Four possible space-time interactions were analysed: those between (i) times and places of birth; (ii) time of diagnosis and place of birth; (iii) time of birth and place of diagnosis; and (iv) times and places of diagnosis. The interpretation of these interactions depends on the extent of residential movement between birth and diagnosis among the cases. If there was no residential movement then there would only be two interactions (time of birth or diagnosis with place of domicile). An interaction based on birth would indicate that cases who resided close to one another were also born at close points in time, indicating that they shared a similar environment at birth. An interaction based on diagnosis would indicate that cases who resided close to one another were also diagnosed at similar times, suggesting that they shared a similar environment at diagnosis. However, more than approximately 60% of children moved between birth and diagnosis, indicating that residential movements need to be taken into account.
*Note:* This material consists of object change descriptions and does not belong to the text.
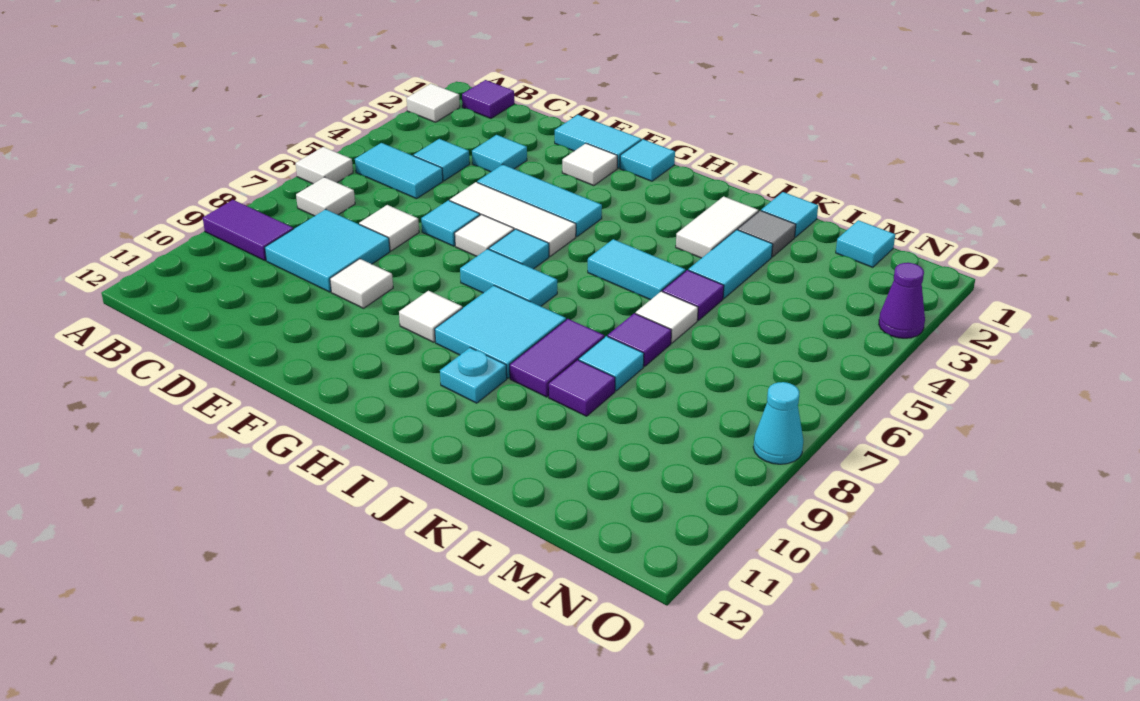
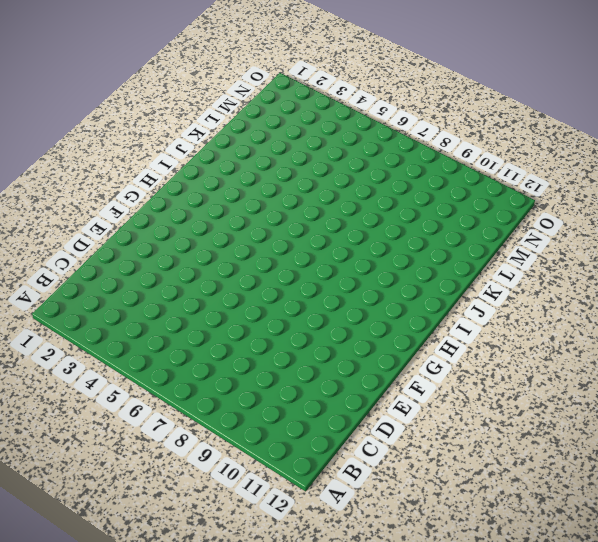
none -> white tile A2 level 1
none -> white tile A6 level 1
none -> purple tile A9:B9 level 1
none -> purple tile B1 level 1

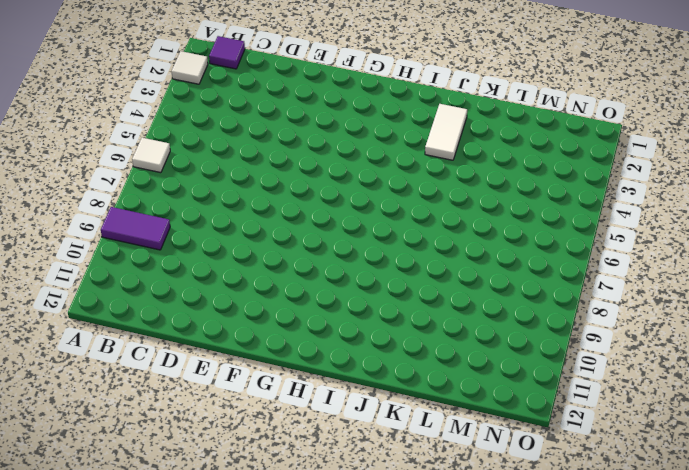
none -> cyan tile B5:C5 level 1
none -> white tile B7 level 1
none -> cyan tile C4 level 1
none -> cyan tile C8:D9 level 1

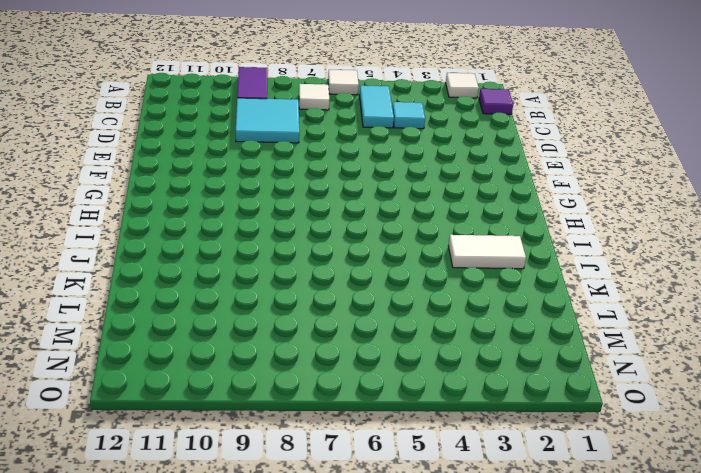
none -> cyan tile D3 level 1
none -> white tile D7 level 1
none -> cyan tile E1:F1 level 1
none -> cyan tile E4:G4 level 1

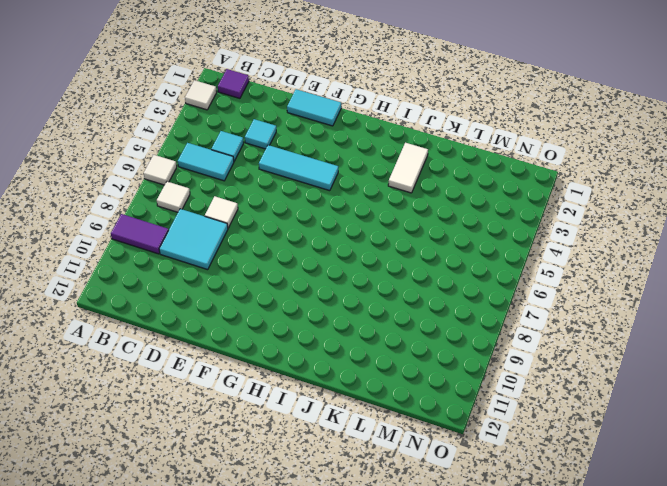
none -> white tile E5:G5 level 1
none -> cyan tile E6 level 1
none -> white tile E9 level 1
none -> white tile F2 level 1

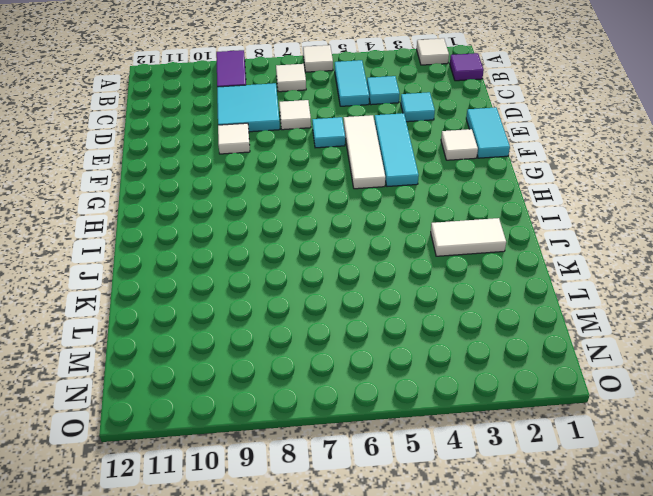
none -> white tile F6 level 1
none -> cyan tile G1 level 1
none -> cyan tile G6 level 1
none -> cyan tile G7:H7 level 1

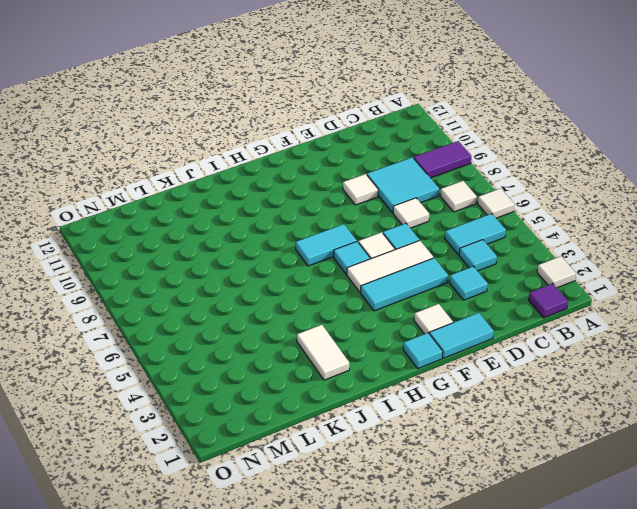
none -> white tile G9 level 1
none -> cyan tile H8:I9 level 1
none -> cyan tile I5:J5 level 1
none -> cyan plate I10 level 1

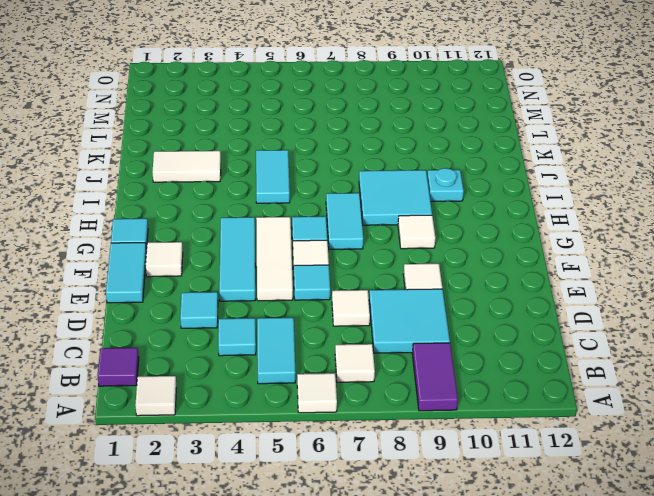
none -> purple tile J8:J9 level 1
none -> cyan tile K1 level 1
none -> grey tile K2 level 1
none -> cyan tile K3:K4 level 1

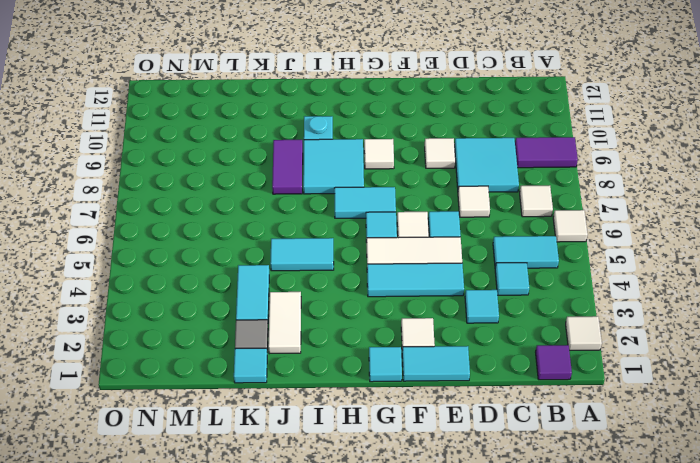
none -> purple tile K5 level 1
none -> white tile K6 level 1
none -> purple tile K7 level 1
none -> cyan tile K8 level 1

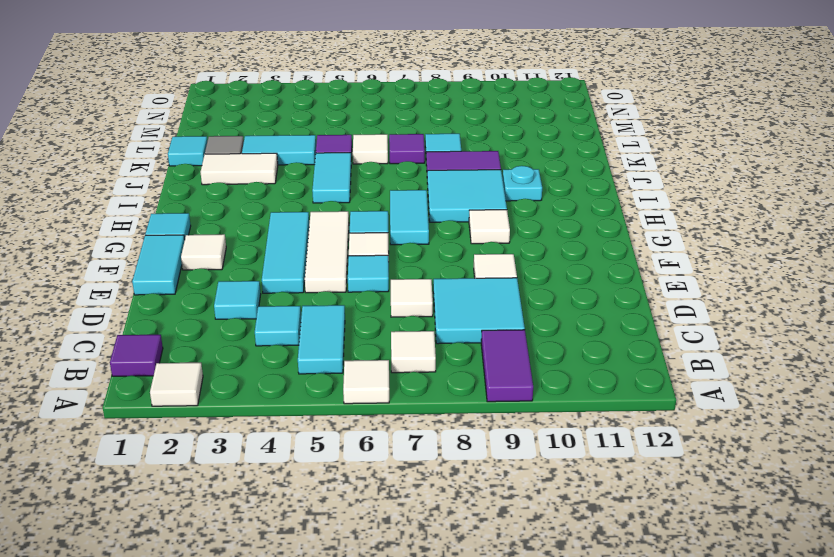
none -> purple tile K9 level 1
none -> cyan tile M1 level 1
none -> purple cone O3 level 1
none -> cyan cone O8 level 1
Thus a time of birth/place of birth interaction would suggest a transient environmental exposure affecting children in-utero or shortly after birth and that there is a variable latent period between exposure and diagnosis. A time of diagnosis/place of diagnosis interaction would suggest an exposure around diagnosis place and close to diagnosis time with a short latent period. A time of diagnosis/place of birth interaction would indicate an exposure at a heterogeneous time after birth, with a constant latent period. A time of birth/place of diagnosis interaction would suggest an exposure around residence at diagnosis, affecting those born at similar times with a short latent period (for a more detailed description see Birch and colleagues [
34]).
K-function and Knox analyses were done using programs written in FORTRAN 90 [
35] and Kulldorff's scan statistic was performed using SaTScan v7.0 [
36].
Statistical significance (P < 0.05) was evaluated using one-sided tests and 999 simulations for both the K-function analyses and the scan statistic.